将plg^+/-小鼠与lepr^+/-和lep^+/-小鼠杂交生成plg^+/-lepr^+/-和plg^+/-lep^+/-小鼠。这些小鼠将用于在db/db和ob/ob小鼠中建立纤溶酶原缺陷型，即plg^-/-lepr^-/-和plg^-/-lep^-/-小鼠。

小鼠剪尾，提取基因组DNA，PCR，将小鼠基因型分为：lepr野生型、lepr突变型、lep野生型、lep突变型、纤溶酶原野生型和纤溶酶原突变型。
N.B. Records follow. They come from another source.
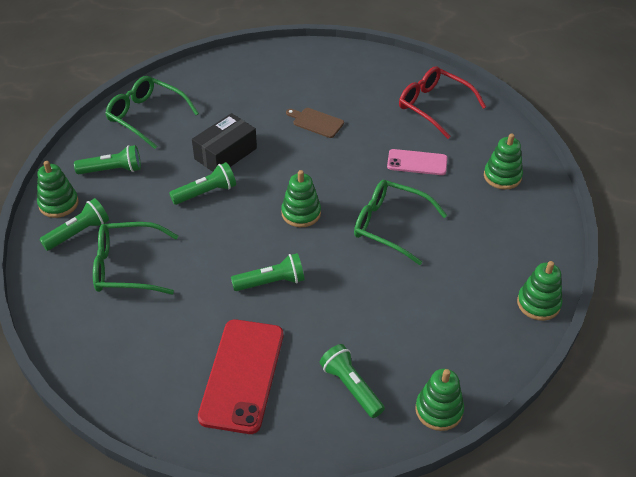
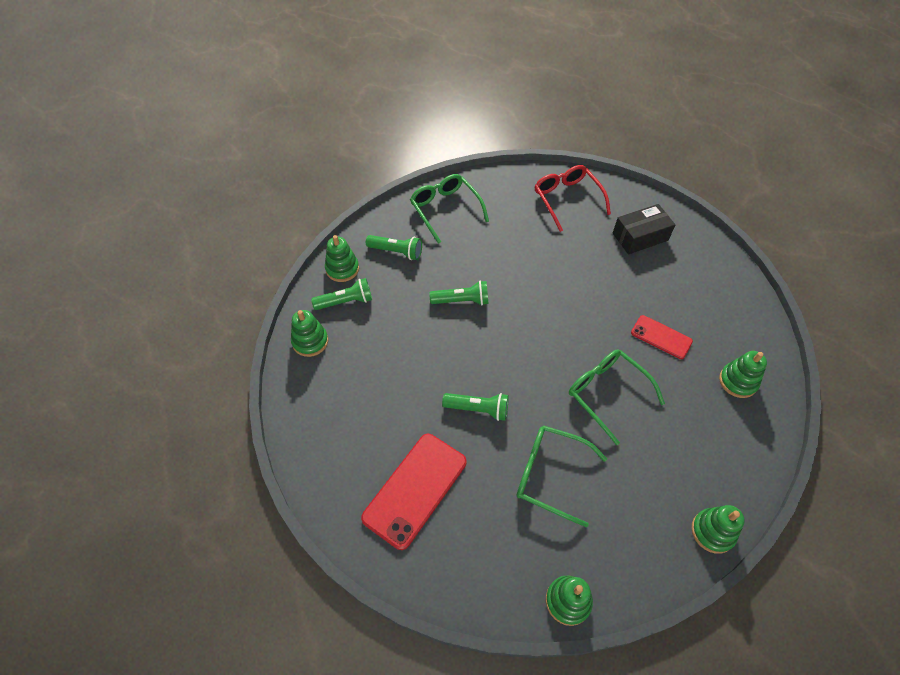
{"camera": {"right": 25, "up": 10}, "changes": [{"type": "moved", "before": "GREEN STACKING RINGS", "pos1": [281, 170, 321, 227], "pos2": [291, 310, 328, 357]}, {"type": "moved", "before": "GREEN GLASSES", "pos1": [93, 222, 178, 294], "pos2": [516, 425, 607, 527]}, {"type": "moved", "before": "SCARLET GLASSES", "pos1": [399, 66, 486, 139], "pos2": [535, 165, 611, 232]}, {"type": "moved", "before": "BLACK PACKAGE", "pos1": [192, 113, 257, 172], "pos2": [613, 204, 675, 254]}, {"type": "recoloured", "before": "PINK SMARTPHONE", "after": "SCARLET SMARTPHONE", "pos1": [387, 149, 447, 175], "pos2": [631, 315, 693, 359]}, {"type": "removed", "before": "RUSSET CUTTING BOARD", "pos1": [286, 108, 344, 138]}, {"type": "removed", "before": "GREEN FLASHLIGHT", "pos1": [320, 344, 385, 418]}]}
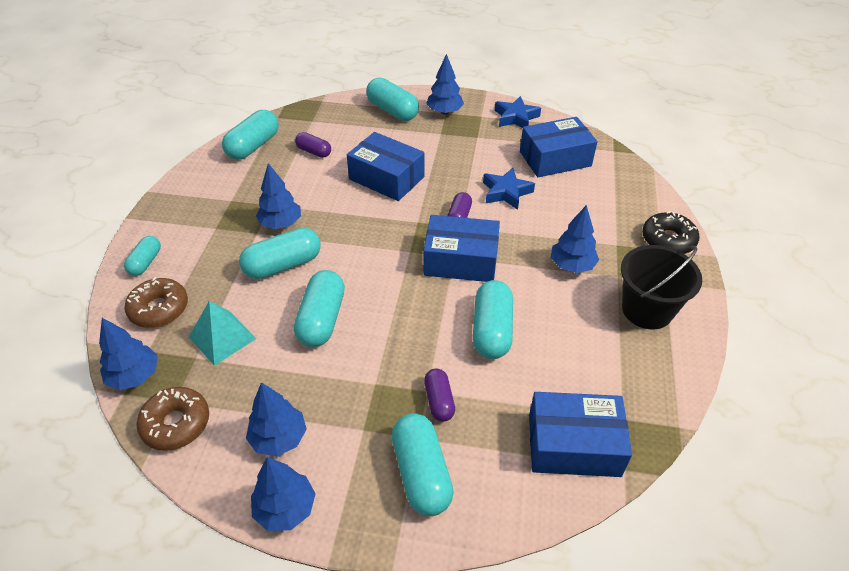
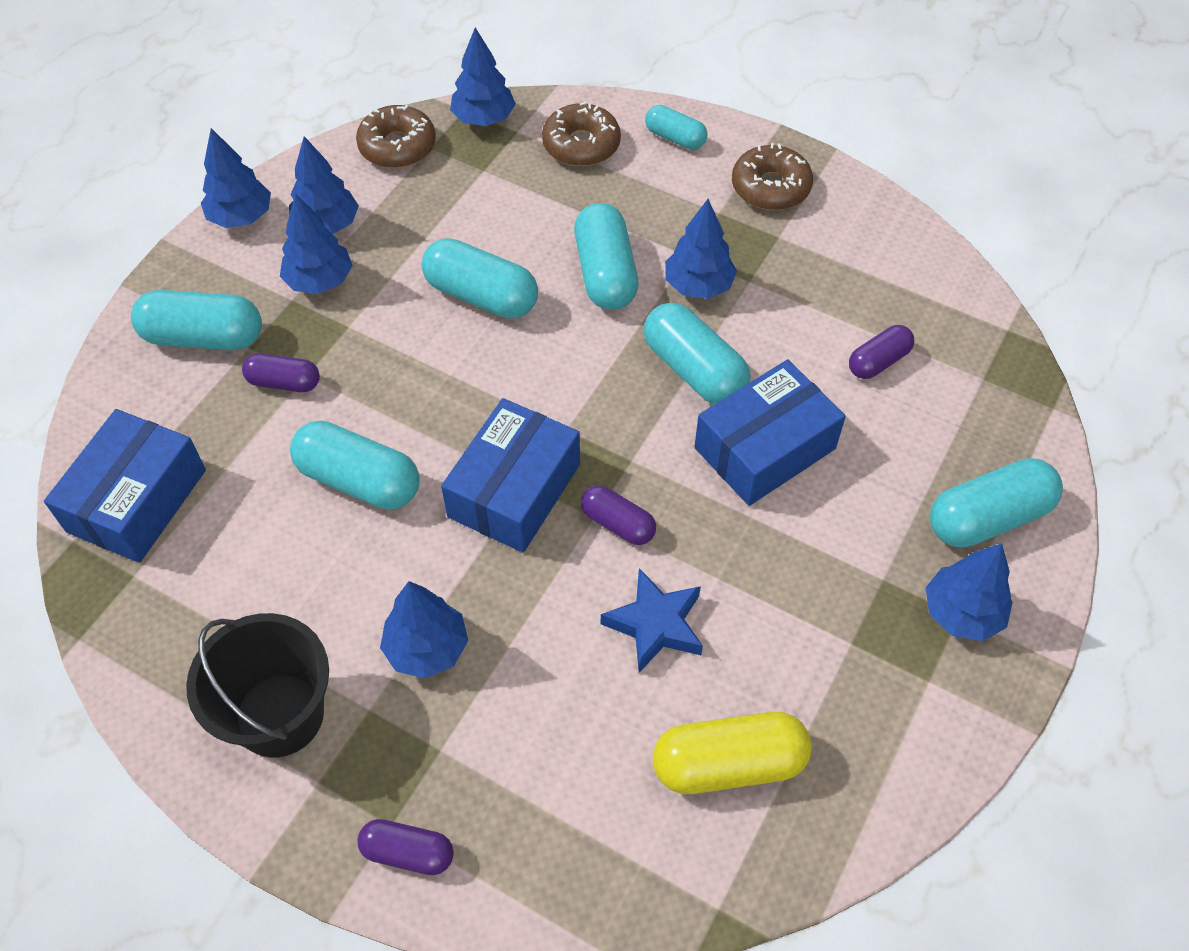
{"camera": {"right": 110, "up": 10}, "changes": [{"type": "added", "after": "BLUE FIR TREE", "pos2": [280, 193, 353, 294]}, {"type": "replaced", "before": "BLACK GLAZED DONUT", "after": "ROYAL PURPLE CAPSULE", "pos1": [642, 211, 700, 254], "pos2": [357, 819, 454, 875]}, {"type": "moved", "before": "TEAL CAPSULE", "pos1": [222, 110, 279, 160], "pos2": [644, 303, 750, 404]}, {"type": "replaced", "before": "BLUE PACKAGE", "after": "YELLOW CAPSULE", "pos1": [520, 117, 597, 177], "pos2": [653, 712, 812, 794]}, {"type": "added", "after": "RUSSET GLAZED DONUT", "pos2": [732, 143, 813, 210]}, {"type": "removed", "before": "TEAL PYRAMID SHAPE", "pos1": [189, 301, 257, 366]}, {"type": "removed", "before": "BLUE STAR SHAPE", "pos1": [495, 96, 541, 128]}]}
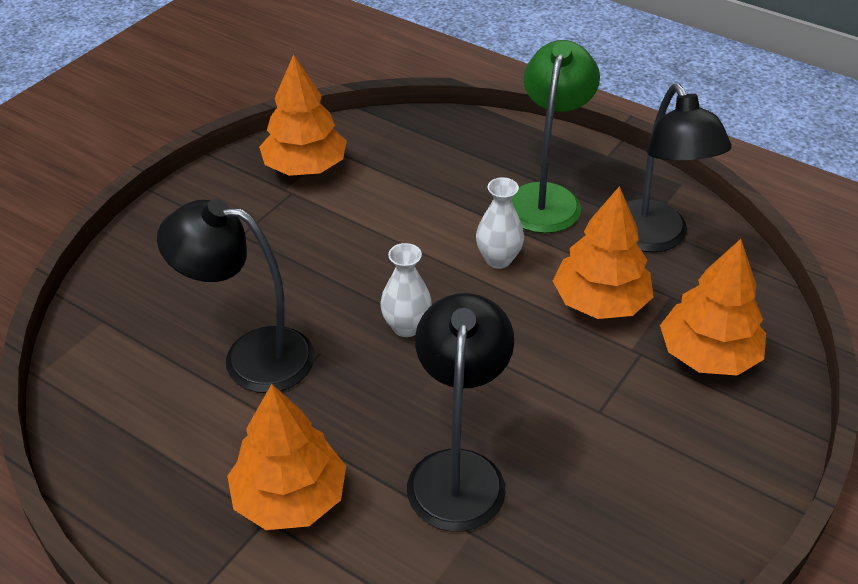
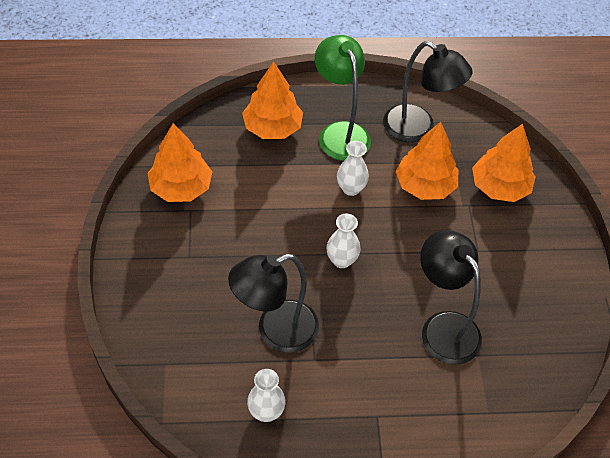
{"camera": {"right": -40, "up": 10}, "changes": [{"type": "moved", "before": "ORANGE-COLOURED FIR TREE", "pos1": [227, 384, 346, 530], "pos2": [242, 61, 303, 139]}, {"type": "added", "after": "PURE WHITE TALL VASE", "pos2": [247, 369, 286, 422]}]}
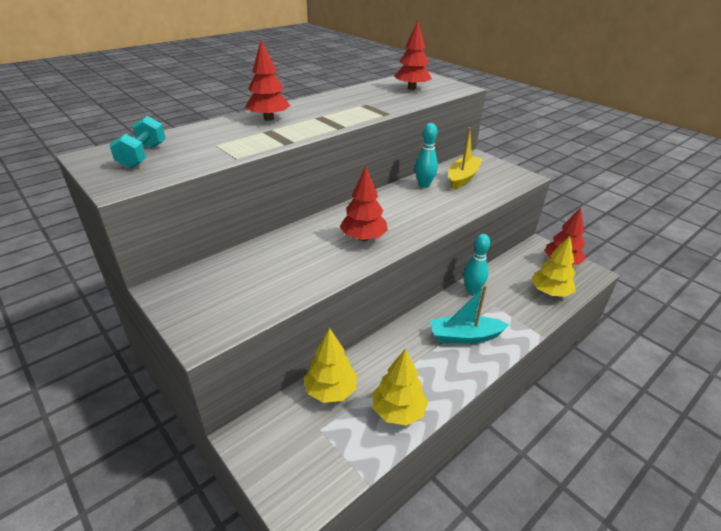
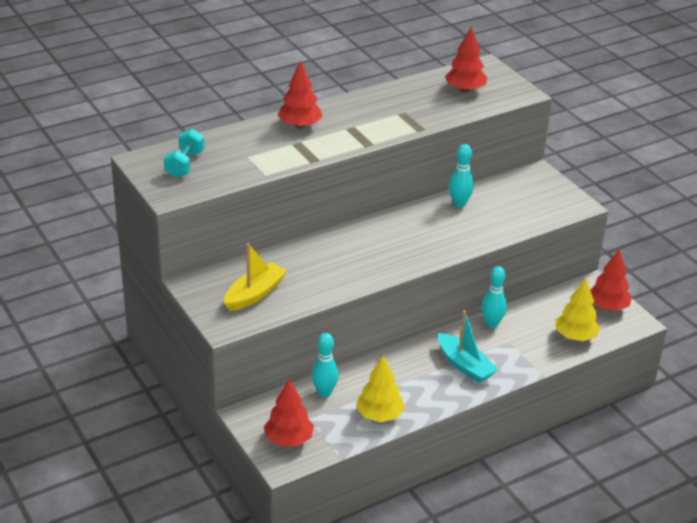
{"camera": {"right": 10, "up": 0}, "changes": [{"type": "moved", "before": "YELLOW BOAT", "pos1": [449, 127, 483, 190], "pos2": [224, 243, 287, 311]}, {"type": "moved", "before": "SCARLET FIR TREE", "pos1": [340, 167, 388, 241], "pos2": [264, 379, 314, 446]}, {"type": "replaced", "before": "YELLOW FIR TREE", "after": "TEAL SKITTLE", "pos1": [303, 328, 357, 403], "pos2": [312, 333, 339, 397]}, {"type": "turned", "before": "TEAL BOAT", "pos1": [430, 285, 509, 344], "pos2": [438, 310, 498, 383], "turn": -135}]}
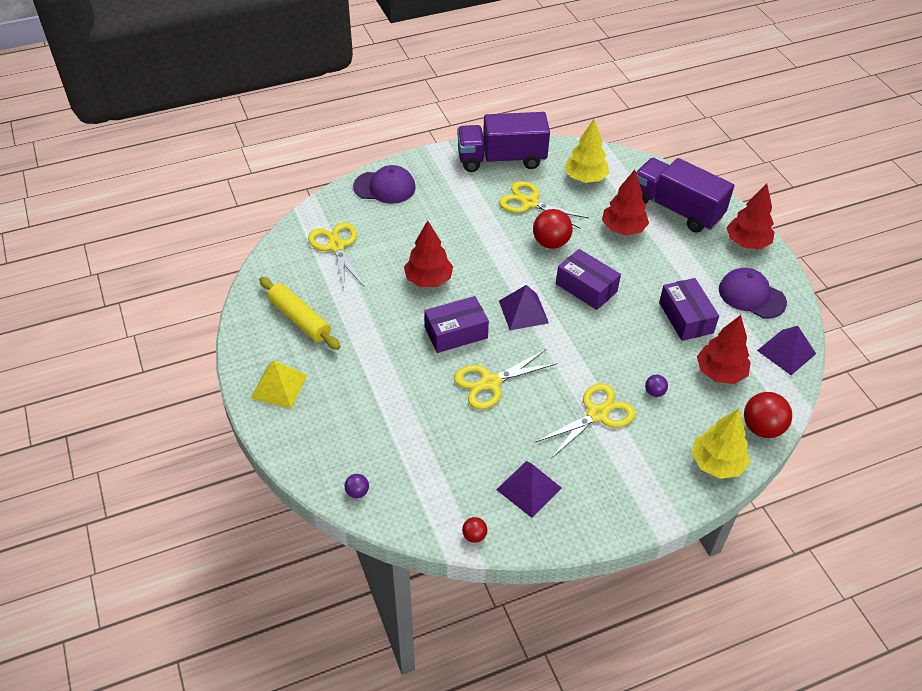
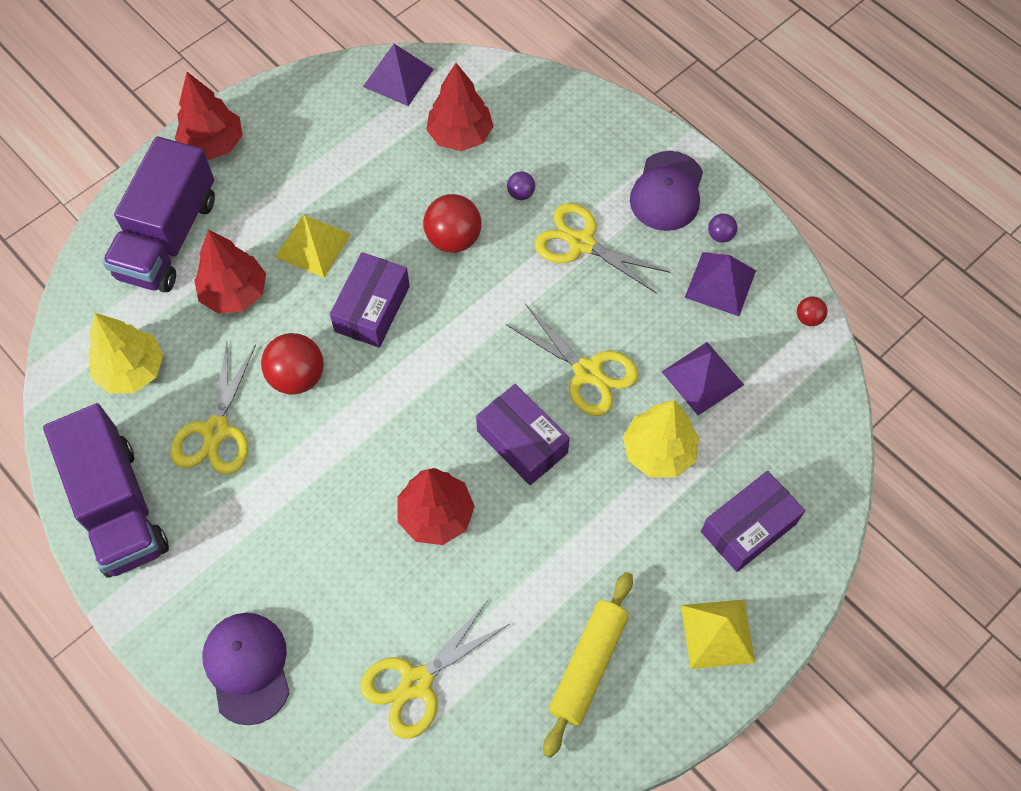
{"camera": {"right": -110, "up": 15}, "changes": [{"type": "added", "after": "YELLOW PYRAMID SHAPE", "pos2": [275, 214, 351, 278]}, {"type": "moved", "before": "SCARLET PLAY BALL", "pos1": [744, 392, 792, 438], "pos2": [423, 194, 481, 253]}, {"type": "moved", "before": "YELLOW FIR TREE", "pos1": [691, 408, 750, 479], "pos2": [623, 400, 699, 477]}, {"type": "moved", "before": "ROYAL PURPLE CAP", "pos1": [719, 268, 787, 319], "pos2": [630, 151, 703, 231]}, {"type": "moved", "before": "ROYAL PURPLE PYRAMID SHAPE", "pos1": [499, 285, 549, 330], "pos2": [662, 342, 744, 416]}, {"type": "moved", "before": "ROYAL PURPLE PACKAGE", "pos1": [659, 278, 719, 341], "pos2": [701, 471, 805, 572]}, {"type": "moved", "before": "ROYAL PURPLE PLAY BALL", "pos1": [345, 474, 369, 498], "pos2": [708, 214, 737, 243]}]}
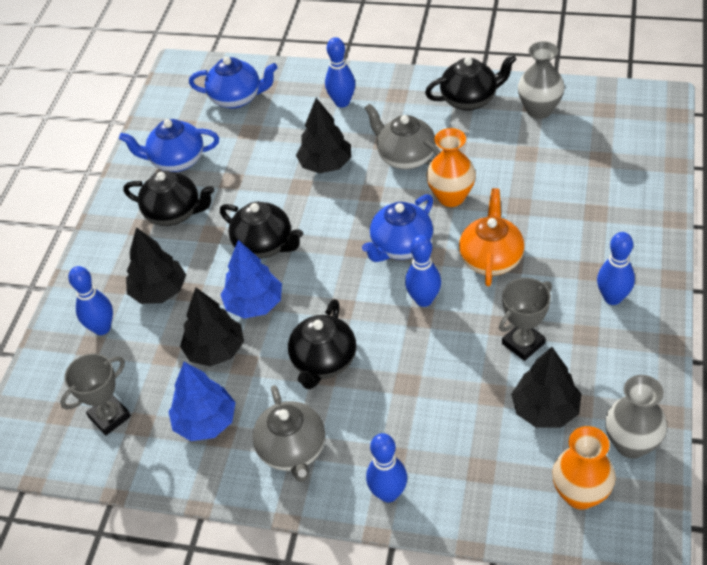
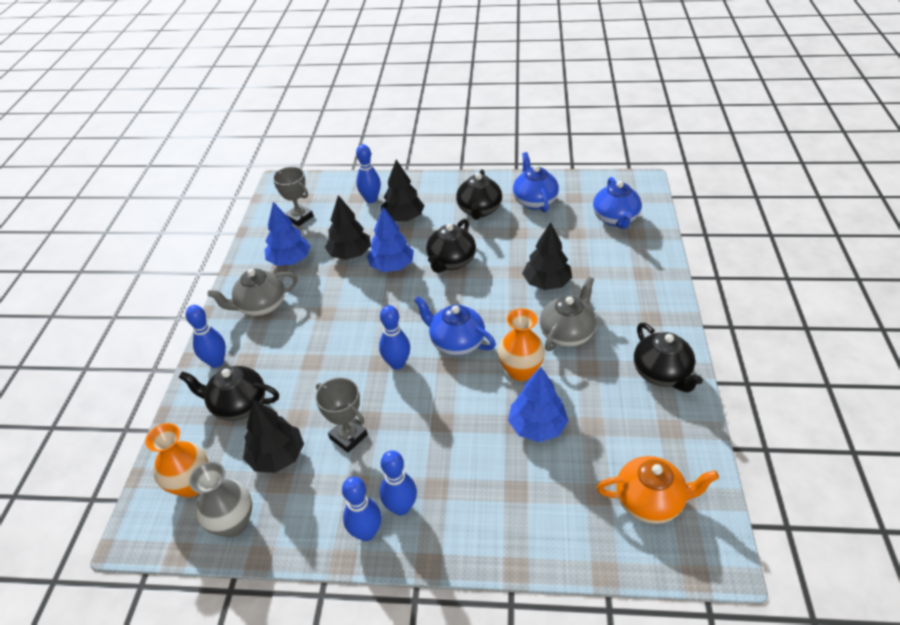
{"camera": {"right": 80, "up": -5}, "changes": [{"type": "moved", "before": "BLACK TEAPOT", "pos1": [288, 299, 356, 389], "pos2": [179, 366, 279, 421]}, {"type": "moved", "before": "BLUE SKITTLE", "pos1": [325, 37, 355, 107], "pos2": [342, 476, 381, 541]}, {"type": "added", "after": "BLUE FIR TREE", "pos2": [508, 367, 568, 442]}, {"type": "moved", "before": "ORANGE-COLOURED TEAPOT", "pos1": [459, 188, 524, 286], "pos2": [597, 456, 719, 524]}, {"type": "removed", "before": "GRAY TALL VASE", "pos1": [518, 41, 564, 119]}]}
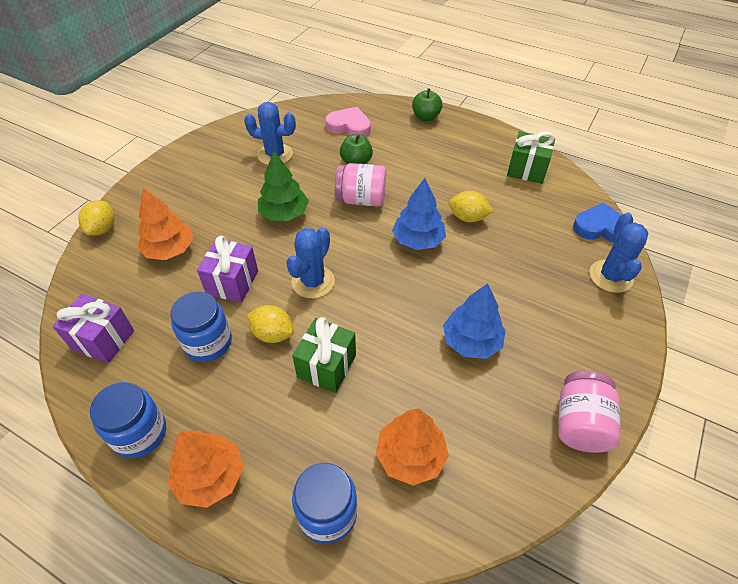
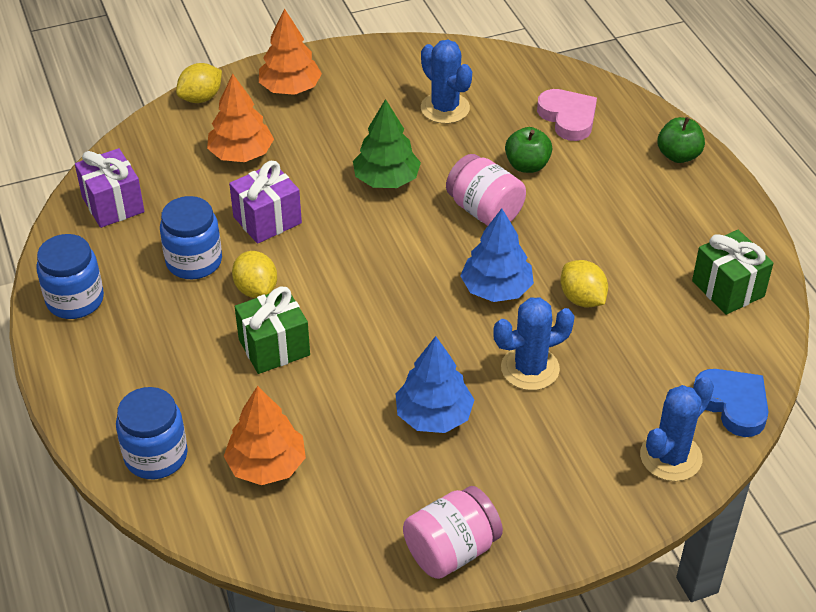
{"camera": {"right": 40, "up": -5}, "changes": [{"type": "moved", "before": "ORANGE-COLOURED FIR TREE", "pos1": [168, 431, 243, 508], "pos2": [259, 8, 322, 95]}, {"type": "moved", "before": "BLUE CACTUS", "pos1": [286, 227, 335, 299], "pos2": [493, 297, 575, 390]}]}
引物序列如下：

lepr-wild-type-F：5′-TAC ATT TTG ATG GAG GG-3′(SEQ ID NO：1)；lepr-mutant-F：5′-TACATT TTG ATG GAG GT-3(SEQ ID NO：2)；lepr-same-R：5′-GGA ATC TAA TAT GGA AG-3′(SEQ ID NO：3)；lep-wild-type-F：5′-TGA CCT GGA GAA TCT CC-3′(SEQ ID NO：4)；lep-mutant-F：5′-TGA CCT GGA GAA TCT CT-3′(SEQ ID NO：5)；lep-same-R：5′-CAT CCAGGC TCT CTG GC-3′(SEQ ID NO：6)；plg-wild-type-F：5′-TGT GGG CTC TAA AGA TGGAAC TCC-3′(SEQ ID NO：7)；plg-mutant-F：5′-GTG CGA GGC CAG AGG CCA CTT GTGTAG CG-3′(SEQ ID NO：8)；plg-same-R：5′-TGT GGG CTC TAA AGA TGG AACTCC-3′(SEQ ID NO：9)。

体重、进食量、空腹血糖及血清胰岛素测定

将断奶后的小鼠饲养在标准饮食环境中，并监控至少24周。每周进行体重测定，每日记录饮食量，并且在5、10和15周龄时计算该周的平均值。在小鼠8、16和24周龄时进行18小时的禁食，尾静脉取血，用血糖仪(Roche，Indianapolis，IN)测定空腹血糖。用ELISA(ALPCO，Salem，NH)测定血清胰岛素水平。每种基因型(plg^+/+lepr^-/-、plg^-/-lepr^-/-、plg^+/+lepr^+/+、and plg^-/-epr^+/+)的两种性别至少各8只小鼠将用于研究。

葡萄糖耐受性试验(GTT)

在腹腔葡萄糖耐受性试验(IP-GGT)中(Zheng et al，2004)，12周龄小鼠置于洁净的笼盒中，于下午4点禁食，次日上午10点按每克体重1mg的剂量静脉注射葡萄糖，测定注射前以及注射后的第10、20、30、60、90、120和180分钟的血糖水平。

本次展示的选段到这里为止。